A plan designed by a team of Harvard University students to create a reliable source of renewable, affordable electricity for a Puerto Rican community hammered in 2017 by Hurricane Maria has moved a step closer to reality.

The community group Unidos por Utuado has won $100,000 in seed funding from the Puerto Rico Big Ideas Challenge to implement the plan by students enrolled in Harvard’s “Climate Solutions Living Lab” course.

The proposal calls for revitalizing three nearby, long-neglected hydroelectric units to generate inexpensive, reliable electricity that emits virtually no greenhouse gases. The students’ vision is that a community-based electric cooperative would own the power facility and ensure that local residents control new jobs and other benefits created by the project.

“The seed funding will allow the community to form the cooperative and hire people to help them move the concept forward,” said Wendy Jacobs ’81, the faculty leader of the course and the Emmett Clinical Professor of Environmental Law and director of the Emmett Environmental Law and Policy Clinic at Harvard Law School.

The project began in January 2018 when Jacobs dispatched one of six students on the team, Alyssa Curran, M.U.P. ’18, to the island. Curran toured Puerto Rico, including the storm-ravaged inland community of Utuado, and observed the destruction of homes and commercial buildings, roads, and electric infrastructure. She also connected with Unidos por Utuado, one of many community groups mobilizing disaster relief on the island. At the time, “Climate Solutions Living Lab” was considering several projects in Puerto Rico, and Curran, in consultation with Jacobs, decided one of those should focus on Utuado because of the barriers it faced to storm recovery.

Hurricane Maria decimated Puerto Rico. A Harvard T.H. Chan School of Public Health study found that the number of deaths related to the September 2017 storm was much larger than the official estimates, and there were 4,645 additional deaths in the three-month period following the storm, which is believed to have caused more than $90 billion in damage. Electric service was only recently restored to the entire island. In Utuado, an isolated mountain community of approximately 30,000, about 30 percent of households were without electricity and safe running water seven months after the storm struck.

Back at Harvard, the students participating in the spring 2018 class who were assigned to the Utuado project proposed that rather than build a new power source for the community, they would recycle an old one.

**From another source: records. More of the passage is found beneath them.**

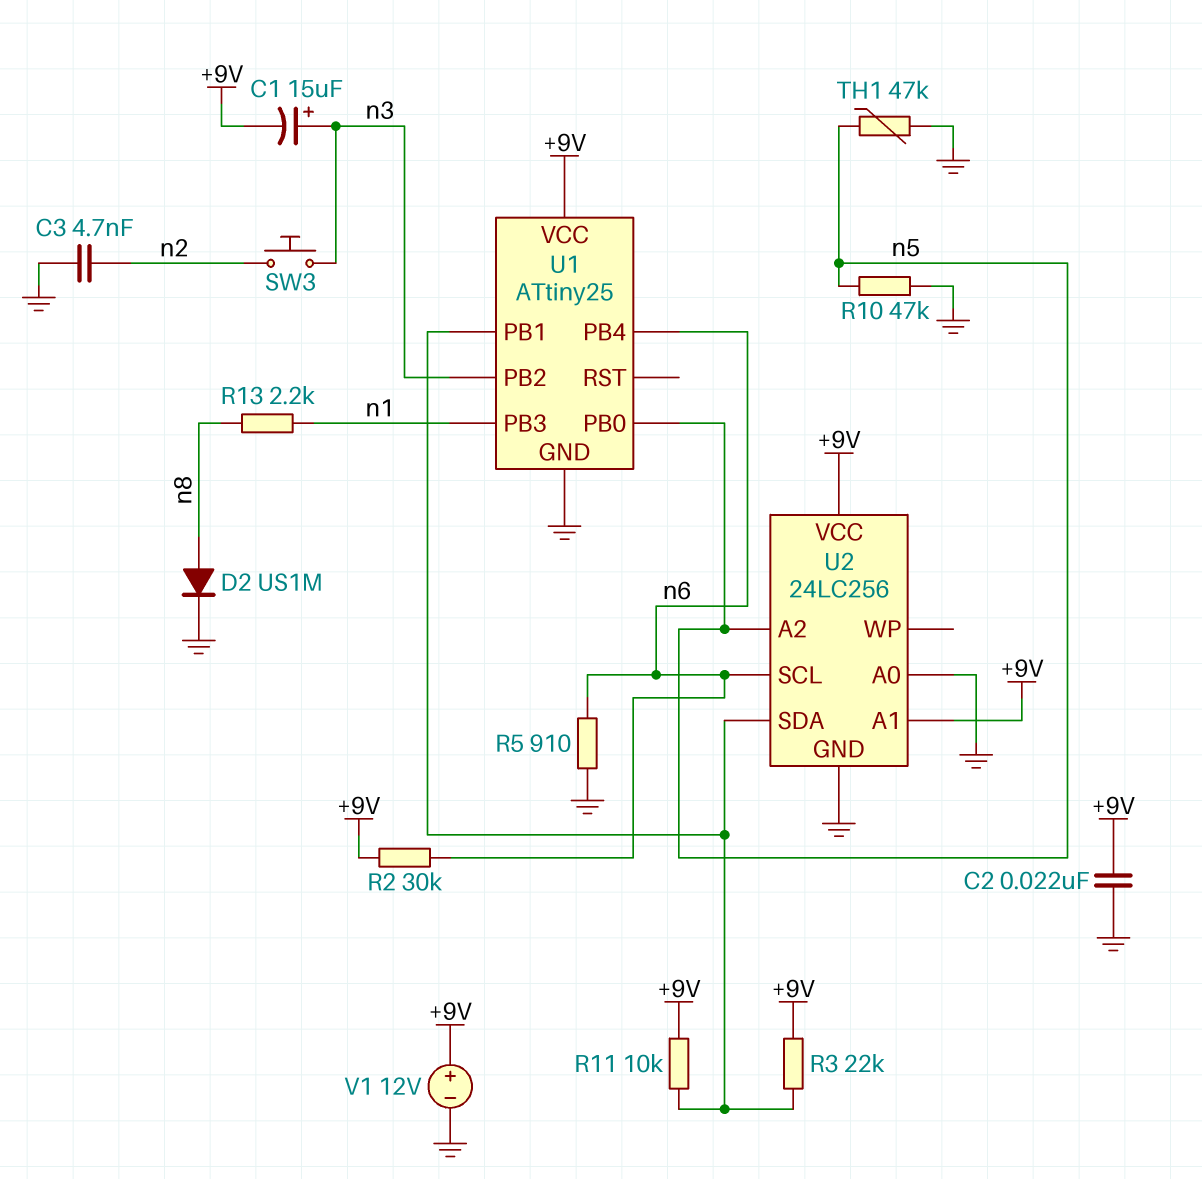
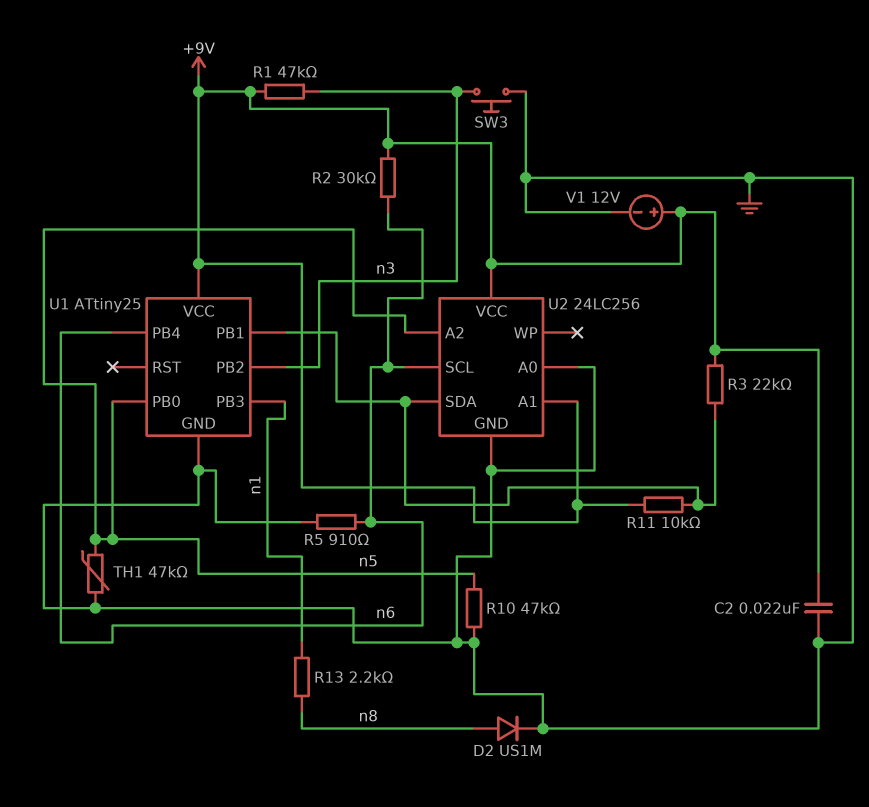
C1: 15uF (plus n3, minus +9V) -> none
C3: 4.7nF (GND, n2) -> none
R1: none -> 47k (+9V, n3)
SW3: button (n2, n3) -> button (GND, n3)

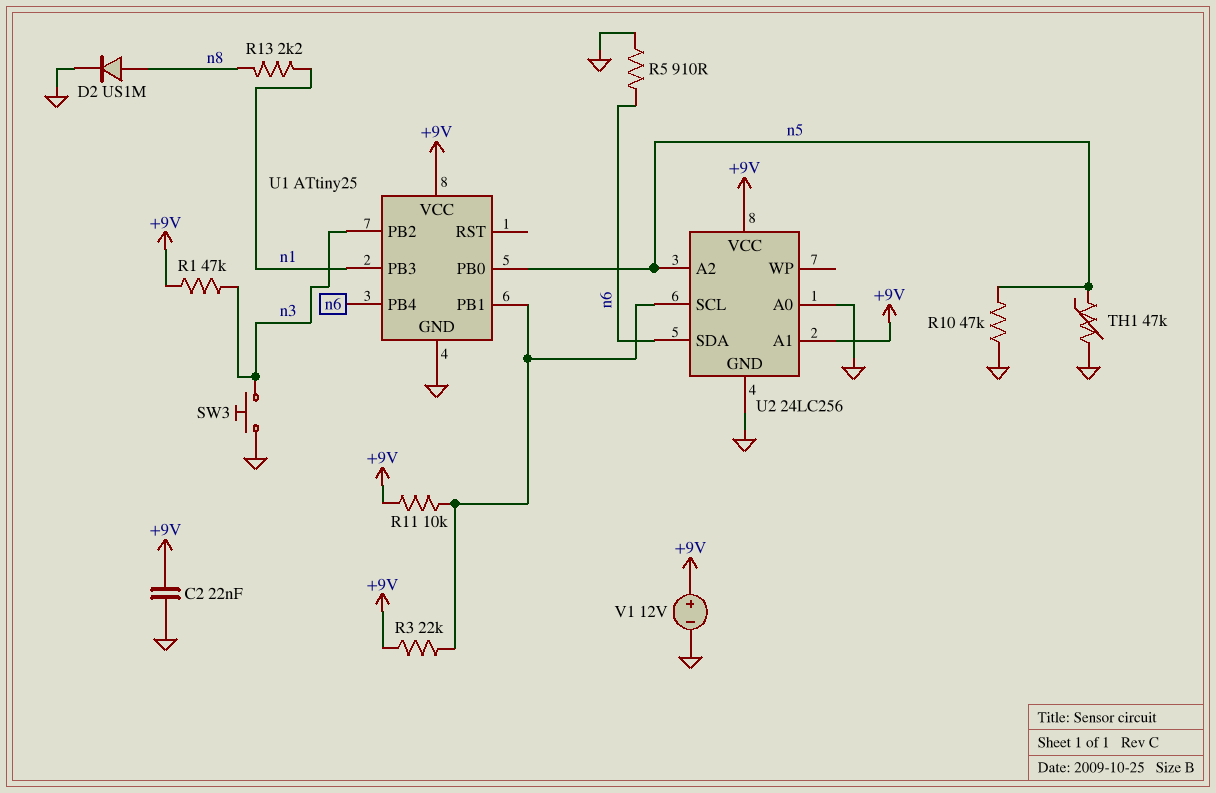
R2: 30k (+9V, n6) -> none
U2 pin SCL: n6 -> U1/PB1
U2 pin SDA: U1/PB1 -> n6

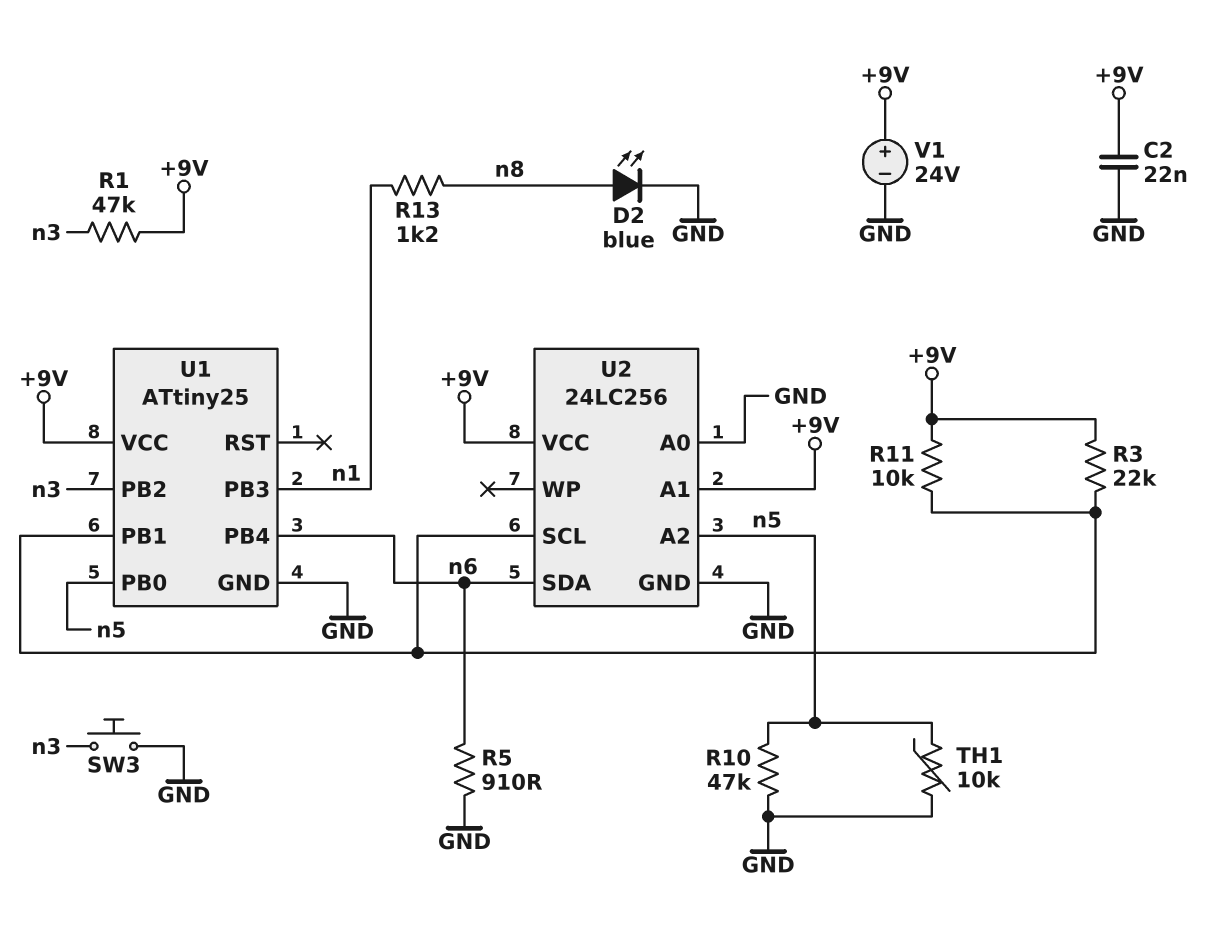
D2: diode US1M (A n8, K GND) -> LED blue (A n8, K GND)
R13: 2.2k (n1, n8) -> 1.2k (n1, n8)
TH1: 47k (GND, n5) -> 10k (GND, n5)
V1: 12V (plus +9V, minus GND) -> 24V (plus +9V, minus GND)

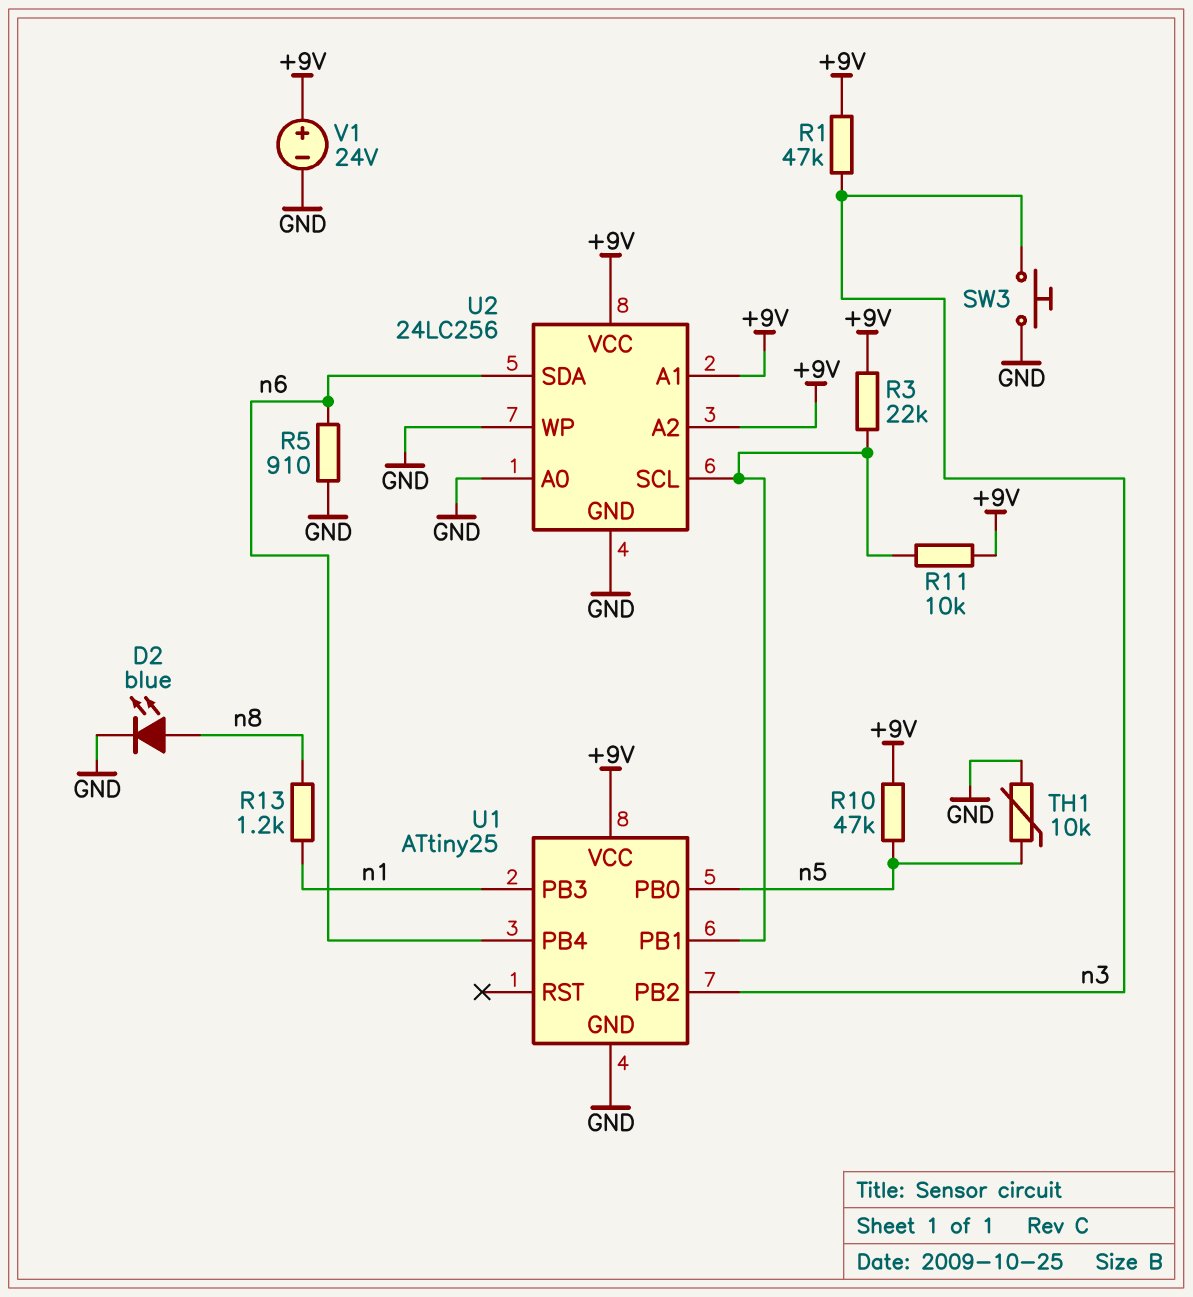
C2: 22nF (+9V, GND) -> none
R10: 47k (GND, n5) -> 47k (+9V, n5)
U2 pin A2: n5 -> +9V
U2 pin WP: none -> GND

The plan was this: Utuado would create an electric cooperative to acquire and refurbish three legacy hydroelectric units on lakes Dos Bocas and Caonillas and install a pumped solar system. In addition to providing reliable energy, the facility would save money. Puerto Rican’s electric bills are the highest in the U.S. next to Hawaii, the students’ research found, and they believed that adopting their plan could slash electric rates to about 8 cents per kWh, compared with the approximately 20 cents per kWh they now pay.

The benefits to the climate were also clear, according to the students. Currently, 98 percent of Puerto Rico’s electricity is generated by fossil fuels. However, the students estimated the hydroelectric plants would generate approximately 26.5 megawatts of clean energy, with a potential offset of about 115,000 tons of carbon dioxide equivalents in year one and an average of 105,000 tons of offsets per year over a 20-year time period. Reducing that amount of emissions annually is equivalent to taking more than 22,000 vehicles off the road, or the average energy use of more than 11,000 homes.

The Puerto Rico project is one of nine projects developed in the course since its 2017 launch, as part of Harvard’s ambitious climate action goals and Living Lab initiative.

The innovative course is a partnership between the Office for Sustainability and Harvard Law School and was developed to engage multidisciplinary teams of graduate students in working together to test innovative solutions or renewable energy investments — such as the Puerto Rico project — that achieve actual emissions reductions beyond the Harvard campus while also achieving other social, economic, and health benefits.

Under Jacobs’ leadership, the Climate Solutions Living Lab engages with senior faculty experts from across Harvard’s professional Schools as well as outside experts, and operates like a professional project development team. The teams of six students are comprised of master’s and doctoral students from Harvard Business School (HBS), Harvard Chan School, John A. Paulson School of Engineering and Applied Sciences (SEAS), Law School, Harvard Kennedy School (HKS), Graduate School of Design, and Graduate School of Arts and Sciences.

In addition to Curran, the Puerto Rico team included: Ethan Hughes, Harvard Chan School; Leticia Rojas, HKS; Bridger Ruyle, SEAS; Max Tenney ’18, HLS; and Isabella Wechsler, HKS and HBS.

This article was published in the Harvard Gazette on December 14, 2018.